Bear in mind that that these deployment strategies target deploying applications. Robust deployments are integral to a strong CD pipeline, but they do not end there.
Feature Flags: Deployment Strategies for Features
The deployment strategies mentioned above ensure that all servers update correctly and that the correct versions are running—but that is only half the battle. The second half comes in when launching features. Feature flags are like deployment strategies for functionality.
Here is a familiar scenario throughout IT: a team tested new features thoroughly, stakeholders verified everything is available in a staging environment, and plenty of QA staff beat the new code to death. Everything is good to go. The build is promoted to production. Then (as always), for an unexpected reason, everything goes sideways. Now, a rollback is required to quiet down the pagers. How could this situation be avoided?
Feature flags mitigate this scenario. Oftentimes, teams are caught off-guard by production behavior because there is no way to reproduce it in its entirety. New features alter existing performance characteristics or introduce new bottlenecks.

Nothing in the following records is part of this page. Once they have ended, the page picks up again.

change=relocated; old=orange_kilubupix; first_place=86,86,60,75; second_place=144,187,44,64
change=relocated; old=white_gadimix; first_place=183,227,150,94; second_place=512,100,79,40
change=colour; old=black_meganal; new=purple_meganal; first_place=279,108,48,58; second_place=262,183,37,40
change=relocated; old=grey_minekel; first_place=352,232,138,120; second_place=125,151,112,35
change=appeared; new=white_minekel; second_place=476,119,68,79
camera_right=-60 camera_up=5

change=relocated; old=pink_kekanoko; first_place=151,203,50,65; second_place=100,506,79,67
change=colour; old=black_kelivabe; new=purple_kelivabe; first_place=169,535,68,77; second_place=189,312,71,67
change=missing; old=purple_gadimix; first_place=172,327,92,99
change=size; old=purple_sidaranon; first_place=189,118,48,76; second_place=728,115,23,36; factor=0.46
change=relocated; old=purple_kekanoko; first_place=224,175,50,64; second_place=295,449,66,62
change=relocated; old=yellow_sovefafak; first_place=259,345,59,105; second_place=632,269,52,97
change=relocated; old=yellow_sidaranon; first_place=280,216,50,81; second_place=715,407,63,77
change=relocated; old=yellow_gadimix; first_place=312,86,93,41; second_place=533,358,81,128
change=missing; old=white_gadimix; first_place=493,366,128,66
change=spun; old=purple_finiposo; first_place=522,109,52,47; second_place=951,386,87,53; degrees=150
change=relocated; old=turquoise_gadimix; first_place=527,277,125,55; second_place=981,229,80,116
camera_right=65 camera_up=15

Feature flags may be used in different ways to hedge different risks. High impact features can be enabled for company staff in production for testing before flipping on for end users. Feature flags may work like the rolling red/black strategy, too. New features can flipped on for increasing percentages of users while production is monitored for possible problems. If anything goes wrong, flip the flags off and start again.
Feature flags do come at a cost. They effectively create infinite branches of the application. Consider an application with only two feature flags. This creates at least three versions of the application: one with both enabled, one with feature A, and one with feature B. The fourth combination is one with neither enabled, but that may not be useful. All versions must undergo integration testing with an eye for edge cases for when flags enable or disable features.

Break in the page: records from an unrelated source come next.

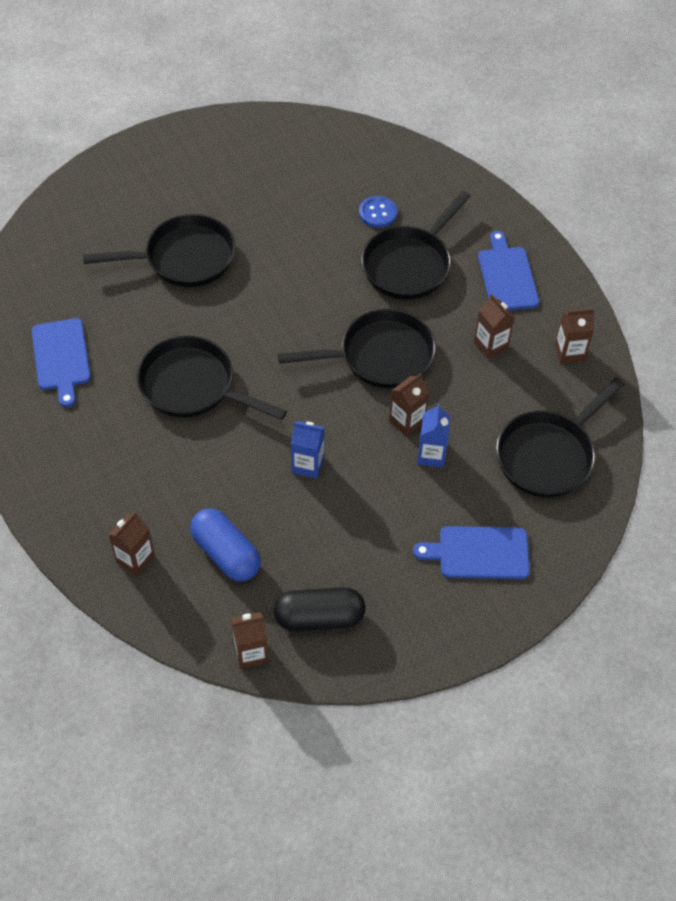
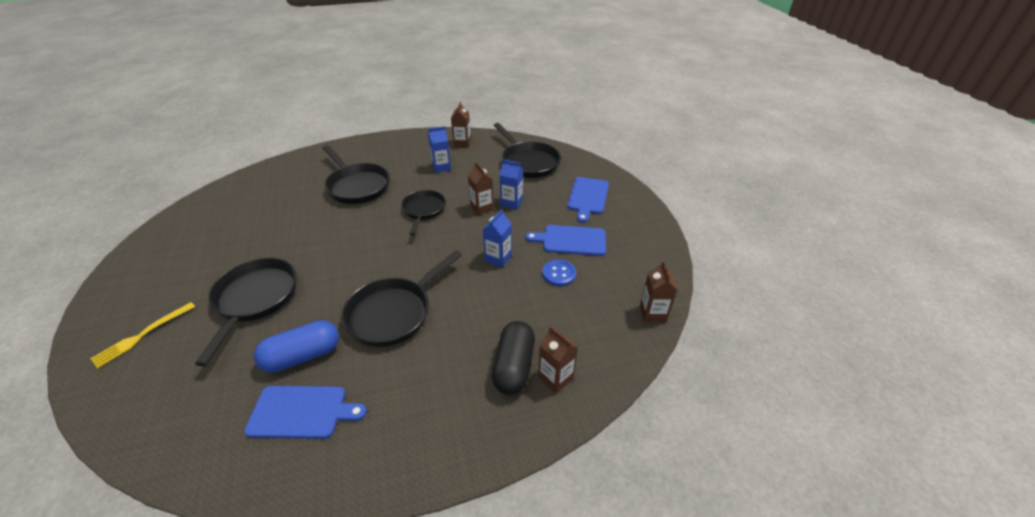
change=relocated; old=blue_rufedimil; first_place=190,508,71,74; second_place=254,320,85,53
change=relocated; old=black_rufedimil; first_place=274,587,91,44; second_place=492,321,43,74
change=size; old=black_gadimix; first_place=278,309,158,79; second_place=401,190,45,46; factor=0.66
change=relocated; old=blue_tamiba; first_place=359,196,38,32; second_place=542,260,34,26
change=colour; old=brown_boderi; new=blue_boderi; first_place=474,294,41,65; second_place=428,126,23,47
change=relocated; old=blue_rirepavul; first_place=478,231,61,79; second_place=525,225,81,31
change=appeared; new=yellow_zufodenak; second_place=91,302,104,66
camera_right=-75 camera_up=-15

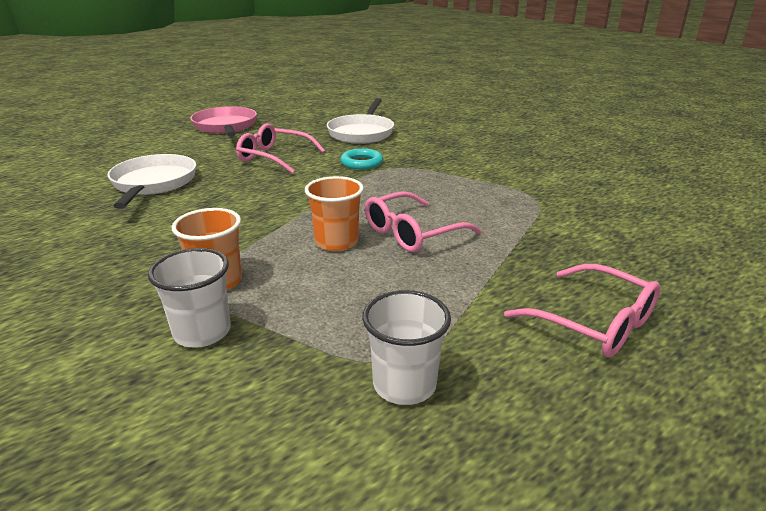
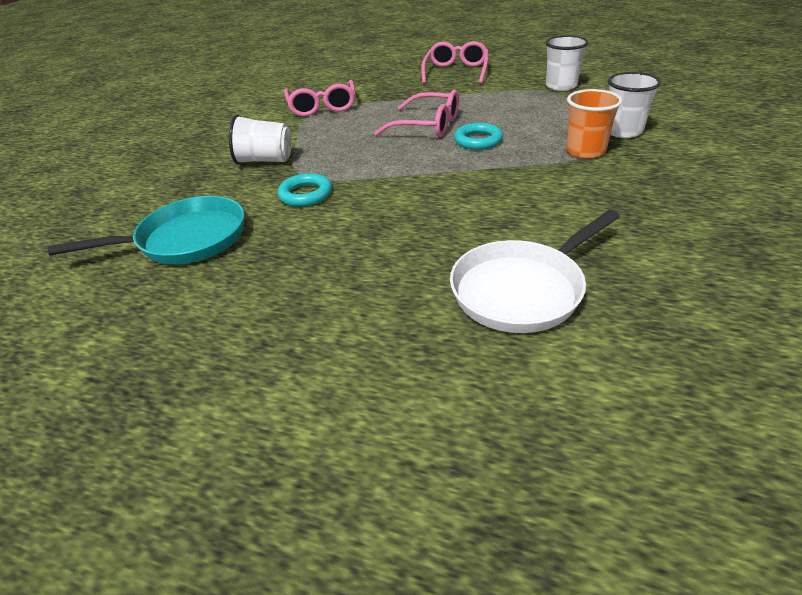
change=missing; old=pink_gadimix; first_place=190,106,67,31
change=relocated; old=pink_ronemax; first_place=236,123,89,51; second_place=284,80,71,36
change=exchanged; old=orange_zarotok; new=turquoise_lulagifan; first_place=305,176,59,75; second_place=454,123,49,27
change=colour; old=white_gadimix; new=turquoise_gadimix; first_place=327,98,67,46; second_place=48,196,197,68
change=appeared; new=white_zarotok; second_place=229,114,62,50
camera_right=-120 camera_up=10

Interested in Feature Flagging? We recommend contacting LaunchDarkly to learn more.
Although feature flagging can feel similar to canary deployments, they are very different. Canaries are an engineering activity, and feature flags are a product activity. Companies can always be deploying, continuously, using canaries to limit the blast radius of changes in production, and product teams can use feature flags to decide which users should actually experience these changes. Here’s a blog post that details the differences in more detail.
This post examined how Spinnaker’s deployment strategies fit into CD pipelines, and how they change the way your company ships software. The bundled strategies we reviewed in this post should cover use cases for a vast majority of teams. Highlander is fast, simple, and cost effective. Red/black (also called blue/green) requires a trade-off of slower deployments for faster rollbacks. Rolling red/black slowly rolls out changes to an increasing number of servers and provides more verification points to continue or abort the deployment. Canaries add extra safety to CD pipelines to automatically identify issues and limit blast radius of faulty code and/or configuration.

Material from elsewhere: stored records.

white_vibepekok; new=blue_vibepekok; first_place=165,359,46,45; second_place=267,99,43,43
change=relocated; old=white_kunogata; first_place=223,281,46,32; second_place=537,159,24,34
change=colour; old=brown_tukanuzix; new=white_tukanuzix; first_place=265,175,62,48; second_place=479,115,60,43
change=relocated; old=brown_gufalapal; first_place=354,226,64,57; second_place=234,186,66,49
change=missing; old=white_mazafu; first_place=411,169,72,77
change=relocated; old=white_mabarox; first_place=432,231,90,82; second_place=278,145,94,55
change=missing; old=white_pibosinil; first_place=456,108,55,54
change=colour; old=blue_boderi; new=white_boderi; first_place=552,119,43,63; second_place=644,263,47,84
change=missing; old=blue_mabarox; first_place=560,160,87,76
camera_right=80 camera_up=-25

Pipelines do not stop there. Simply because new code is deployed to production does not mean that new function is available. Feature flags provide product teams with Spinnaker-esque functionality for releasing features. While they are not provided by Spinnaker, they are a powerful ally in achieving CD.
Regardless of which strategy you choose, Spinnaker-backed deployment pipelines put your business at best-in-class in level, and Armory’s platform leverages Spinnaker to help your softare teams ship better software, faster.